Responsibility often shows up in the most unlikely places.
It's one thing to be at a book signing and have readers ask you questions about how to be an author (as if I know) and quite another to be at your niece's birthday party or in the parking lot of the grocery store . At the book signing you're on. You have your writer's hat on. But when you're eyeballing birthday cake and hollering at your kids to stop snapping each other with towels, well, it's different. I was in mom mode and I couldn't quite articulate my experience as an indie author.

I try to impress upon anyone who happens (on the very off-chance) to hear that I write books that I am not a traditional author and that I have only sold (for actual cash) somewhere between a thousand and two thousand books. For all the good it's done me, I've given away nearly ten thousand.
The question they (typically being bookworm teenage girls) always ask me is, "How do I become an author?"
It's silly but my mind actually seizes up at this question. But I gave it some thought and jotted it down.

Obviously, you have to write.
And write a lot.
Really you should write something every day.
I am not good at following this advice. Typically I blame the children but there are authors out there who also have children and still manage to get some writing done every day.
In this case, do as I say and not as I do.

Read.
All the time. Read different genres. Read poetry. Read the newspapers.

Accept that you're going to write crap.
Just get it in your head that the first draft will always be a junker. With each story you write you are a beginning potter and you are only just figuring out the shape of it what it is you're creating. The first attempt will be all misshapen and kind of leaning too far one way...by the fourth or fifth time you work that story-clay, you'll know what you're doing.

Allow a trusted friend to read your work.
By trusted I don't mean the friend who will tell you it's great even when it's lumpy and misshapen. I've had the same BFF for 20+ years. She tells me how it is and she does it out of love, for my own good. Typically she is the only person who sees my raw manuscripts. Find someone you trust like this and talk it out. Sometimes these conversations will lead you to places you never knew your story should go.

Live.
Notice things. Smell the seasons. Feel the thirsty grass crunch beneath your feet. Notice the filtered light of the late afternoon sun. Be still and drink it all in, store it away.

And the old adage: write what you know.
Of course this means you're supposed to write from your own experience. But how boring would that be for most of us!? And what a travesty for readers! There would be no time-travel, no spaceships, no vampires. View it this way instead: write from your own emotional experience. Has your heart been broken by someone who has no clue they even held such power? Have you been lost in a mall and unable to find who you were supposed to be with? Has that particularly brutish wannabe-debutante at your school ever gotten nose-to-nose with you? Did you tremble with anger? Have you watched as the life flowed out of someone you loved?
Setting can be made up, easy as pie.
Use the heartache, the loneliness, the anger and panic you have felt to create those emotions in your characters, to impart those bits of your soul into your readers. Writing is often mentally exhausting for me because I often draw up bitter memories to create scenes and I find myself weeping not just for the story but for what I have gone through in my life. ("Why aren't you working on the next von Strassenberg book?!" BECAUSE IT STRESSES ME OUT!....whew, needed to say that)

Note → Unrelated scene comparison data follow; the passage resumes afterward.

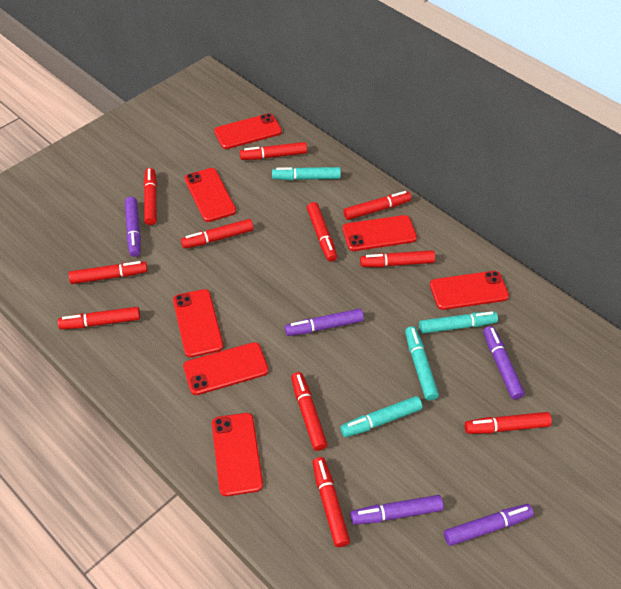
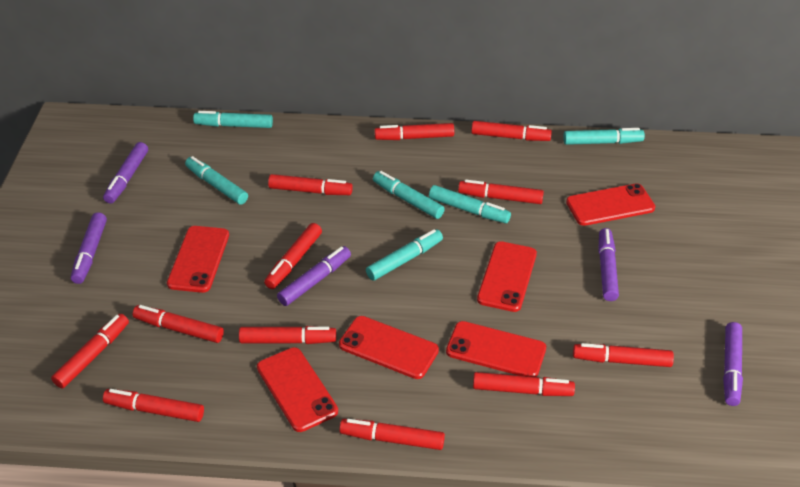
red marker: 11 -> 12
red phone: 7 -> 6
turquoise marker: 4 -> 6

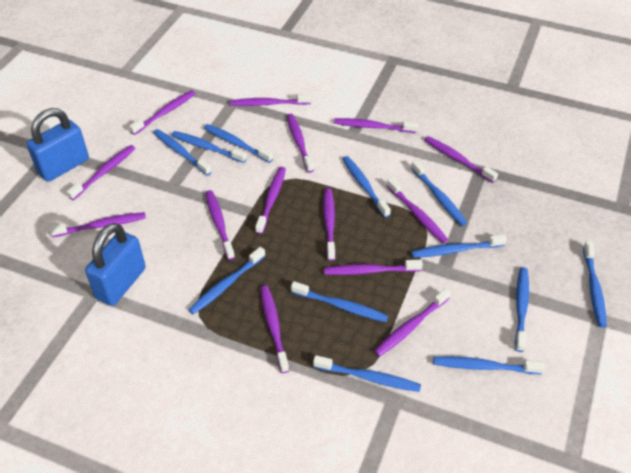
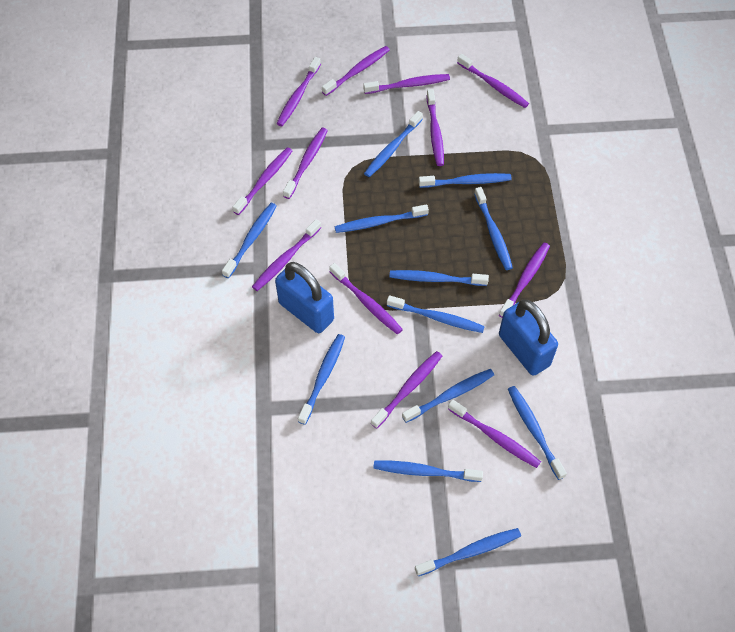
purple toothbrush: 14 -> 12

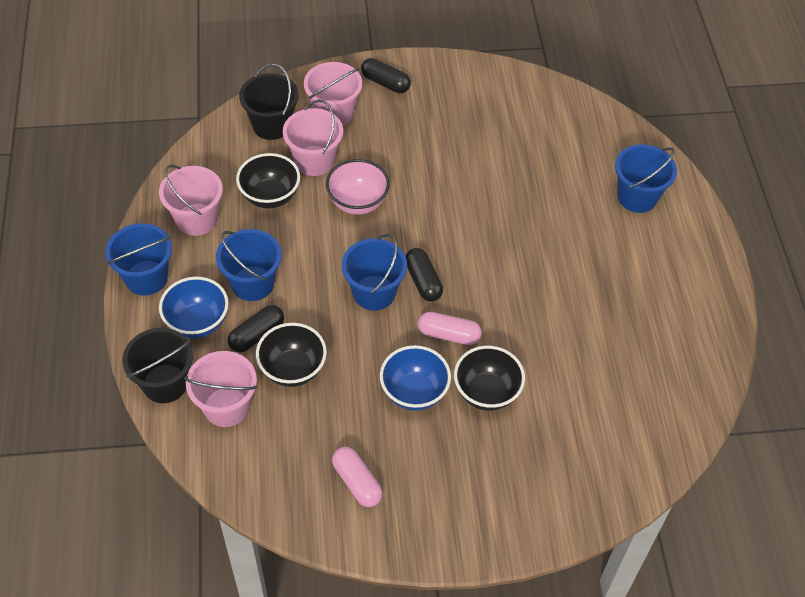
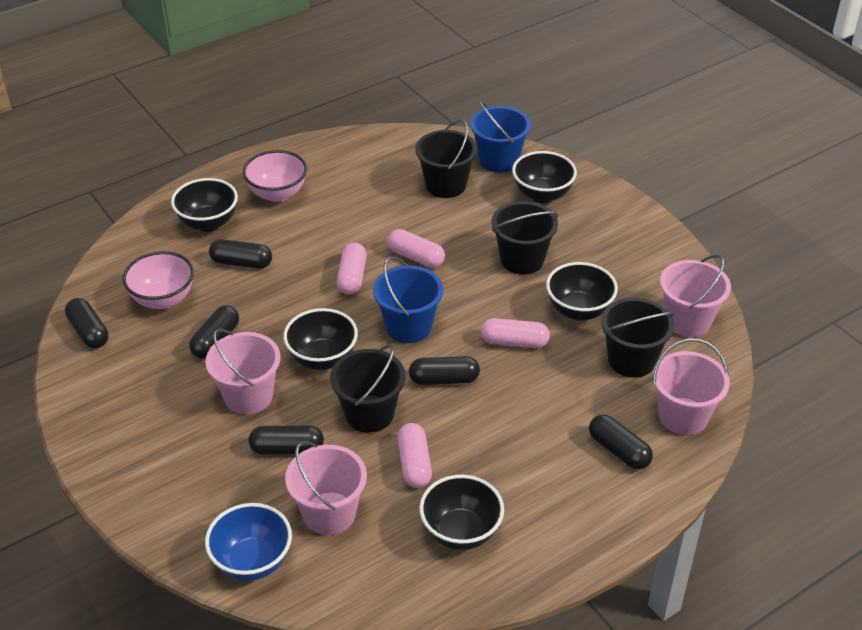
black bowl: 3 -> 5
black bucket: 2 -> 4
black capsule: 3 -> 6
blue bowl: 2 -> 1
blue bucket: 4 -> 2
pink bowl: 1 -> 2
pink capsule: 2 -> 4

Before you send off or upload anything, set it aside, write something else, and then go back and edit your first manuscript. This is where a lot of indie authors trip themselves up. We write, write, write, write, and we do a couple edits, we take notes from our friends, do some more edits, and then we upload. I have learned that this is a huge mistake. Set it aside, give yourself some emotional distance from it, and then go back.

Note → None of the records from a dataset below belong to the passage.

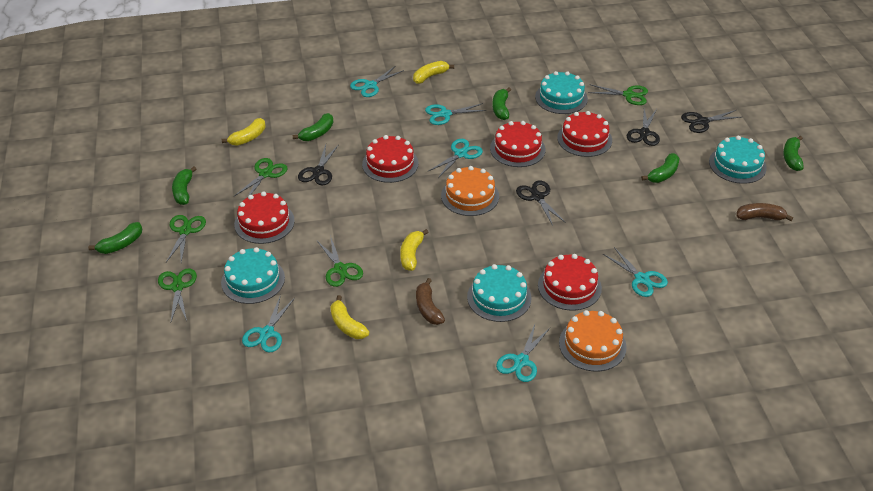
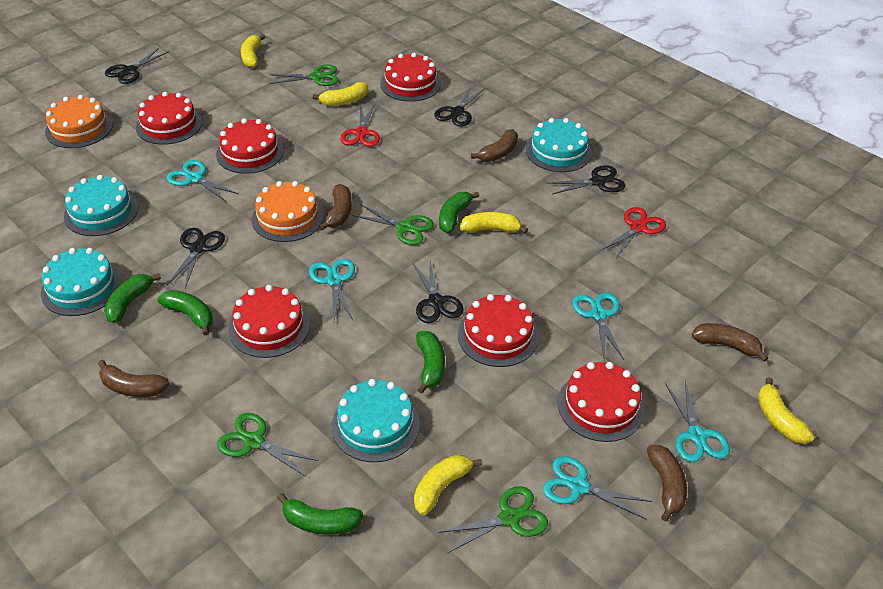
black scissors: 4 -> 5
brown banana: 2 -> 5
green banana: 6 -> 5
green scissors: 5 -> 4
red cake: 5 -> 6
red scissors: 0 -> 2
turquoise scissors: 6 -> 5
yellow banana: 4 -> 5

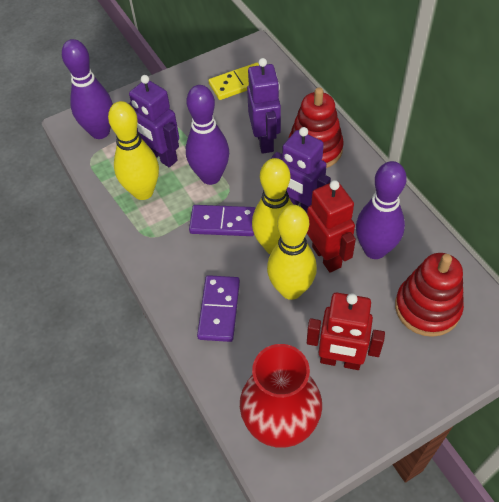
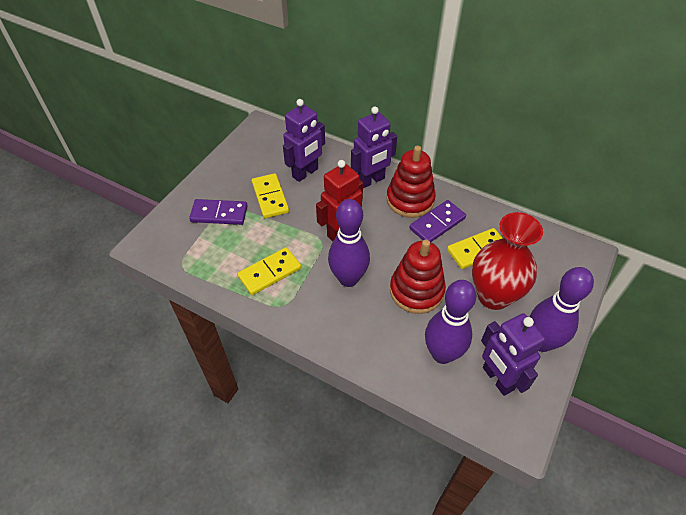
red robot: 2 -> 1
yellow bowling pin: 3 -> 0
yellow domino: 1 -> 3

I can offer no more advice than that. It was never my intent to be traditionally published. It was only after I figured out what an uphill battle indie publishing is that I finally sent off letters to agents. The one response I got back was, "We like your polish and tenacity but suggest you scrap your series in progress and send us something fresh." Being loyal to my readers, I opted not to scrap my series but plow ahead on my own.

In a nutshell, to be an author:
Be well-read. Be disciplined. Be determined. You only get better if you keep writing.